The vast majority of digital repeaters support just one digital format. For example, a D-STAR repeater does not usually repeat DMR or YSF transmissions. Interestingly, DMR and YSF repeaters often support analog FM via mixed mode operation for backward compatibility. It is definitely possible to support multiple digital formats in one repeater, but the question is will large numbers of repeater owners/operators choose to do that? With existing DV systems, the networking of repeaters is unique to each format which represents another barrier to interchangeability. In particular, most of the DMR infrastructure in the US is MOTOTRBO, which won’t ever support D-STAR or YSF.

In the case of a new vocoder, we can think of that as just a new format of bits being transported by the existing DV protocol. DMR, for example, does not actually specify a particular vocoder, it’s just that the manufacturers developing DMR equipment have chosen to use AMBE technology. So from a technical viewpoint, it is easy to imagine dropping in a new vocoder into the user radio and having it work with other identical radios. Of course, these radios would be incompatible with the existing installed base. Or would they? Perhaps we’d have a backwards compatibility mode that supports communication with the older radios. This is another example of putting more flexibility into the user radio to compensate for DV incompatibilities.

One objection to AMBE is the cost of the technology, especially when compared to free. When D-STAR radios first started using AMBE codec chips, the chip cost was rumored to be $25 to $50, but I don’t have a solid source on that. Now, I see that Tytera is selling a DMR handheld at around $100, including AMBE technology inside, so the codec can’t be very expensive. If a free codec starts to be a credible threat, it will put additional pricing pressure on the AMBE solution.

A potential advantage of Codec2 is superior performance at very low signal-to-noise ratio.

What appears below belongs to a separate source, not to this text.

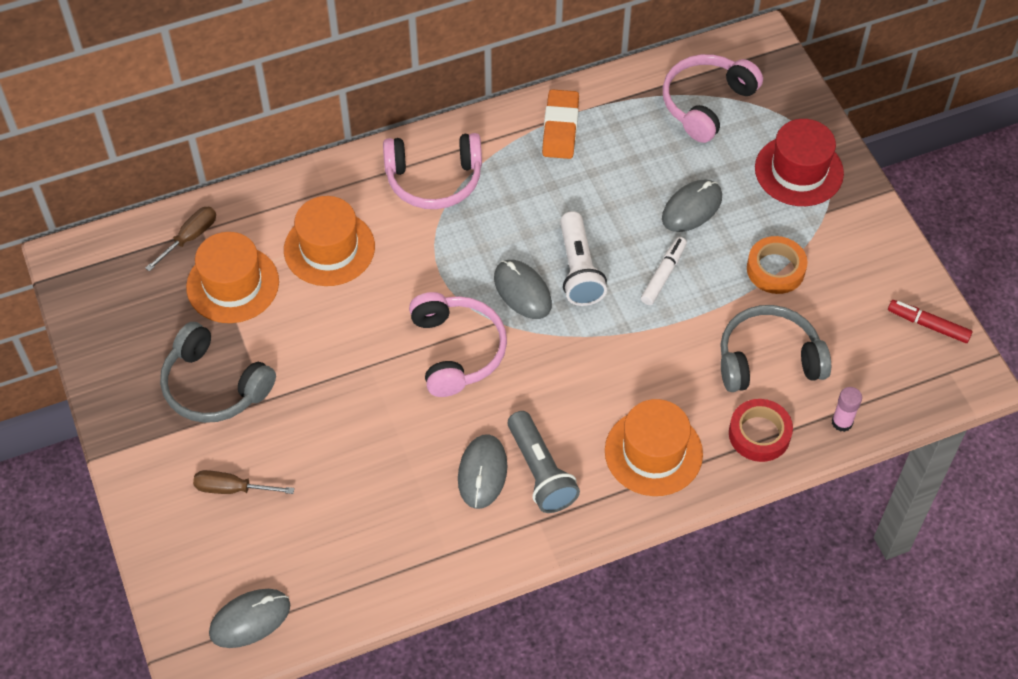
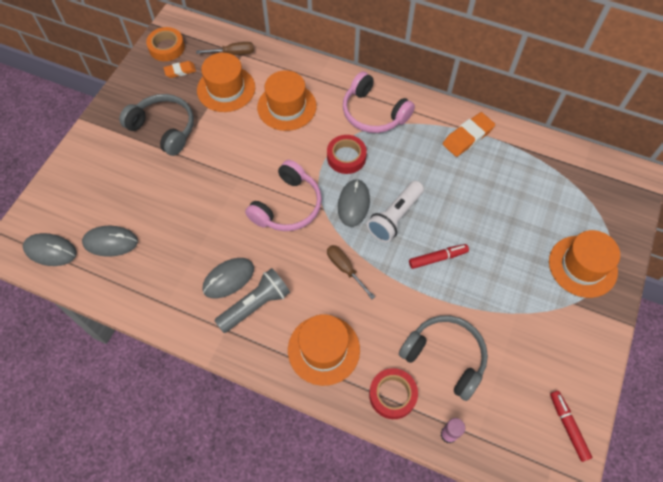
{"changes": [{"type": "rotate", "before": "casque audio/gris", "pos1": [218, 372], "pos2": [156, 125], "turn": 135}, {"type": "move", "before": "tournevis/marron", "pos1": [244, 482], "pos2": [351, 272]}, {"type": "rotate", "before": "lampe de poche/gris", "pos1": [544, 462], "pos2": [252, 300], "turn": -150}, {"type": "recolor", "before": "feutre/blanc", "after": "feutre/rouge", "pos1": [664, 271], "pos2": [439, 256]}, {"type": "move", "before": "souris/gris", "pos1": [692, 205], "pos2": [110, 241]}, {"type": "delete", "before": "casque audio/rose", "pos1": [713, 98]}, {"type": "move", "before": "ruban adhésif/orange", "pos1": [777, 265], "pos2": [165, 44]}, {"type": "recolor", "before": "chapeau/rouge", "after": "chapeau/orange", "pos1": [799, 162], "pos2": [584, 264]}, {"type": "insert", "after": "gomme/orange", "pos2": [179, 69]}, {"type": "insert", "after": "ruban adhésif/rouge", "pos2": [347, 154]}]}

We’ve all experienced the not-too-graceful breakup of existing DV transmissions when signals get weak. Some of the Codec2 implementations have shown significant improvement over AMBE at low signal levels.


Repeating a key conclusion from Part 1:

  • For the foreseeable future, we will have D-STAR, DMR and YSF technologies being used in amateur radio. I don’t see one of them dominating or any of them disappearing any time soon.

Adding in these conclusions for Part 2:

  • Codec2 will struggle to displace the proprietary AMBE vocoder, which is well-established and works. The open source folks will promote codec2 but it will take more than that to get it into widespread use. Perhaps superior performance at low signal levels will make the difference.
  • Repeater owner/operators will continue to deploy single-DV-format repeaters. This will make multiformat radios such as the DV4mobile be very attractive. In other words, we will deal with the digital cacophony by having more flexible user radios. This will come at a higher price initially but should drop over time.

Repeating this one from Part 1:

  • A wild card here is DMR. It benefits from being a commercial land mobile standard, so high quality infrastructure equipment is available (both new and used gear). And DMR is being embraced by both land mobile providers (i.e., Motorola, Hytera) and suppliers of low cost radios (i.e., Tytera, Connect Systems). This combination may prove to be very powerful.

Well, those are my thoughts on the topic. I wish the DV world was less fragmented but I don’t see that changing any time soon. What do you think is going to happen?

73, Bob KØNR

8 Replies to “The Cacophony of Digital Voice Continues (Part 2)”

  1. Like most digital tech, there will be a shakeout and sooner or later stabilization.
    Segmented markets are hard to make money from, so someone will buy some out and a standard will evolve. It make take 5-10 years for enough economic pain to accumulate before this happens.

    • Hi Lauren,
      Some technologies roll out in a more orchestrated fashion, depending on the maturity of the industry. Typically, there is because a strong standards body handles competing views and crafts one standard (example: LTE for 4th generation mobile phones). The various generations of WiFi (802.11 variants) are another good example.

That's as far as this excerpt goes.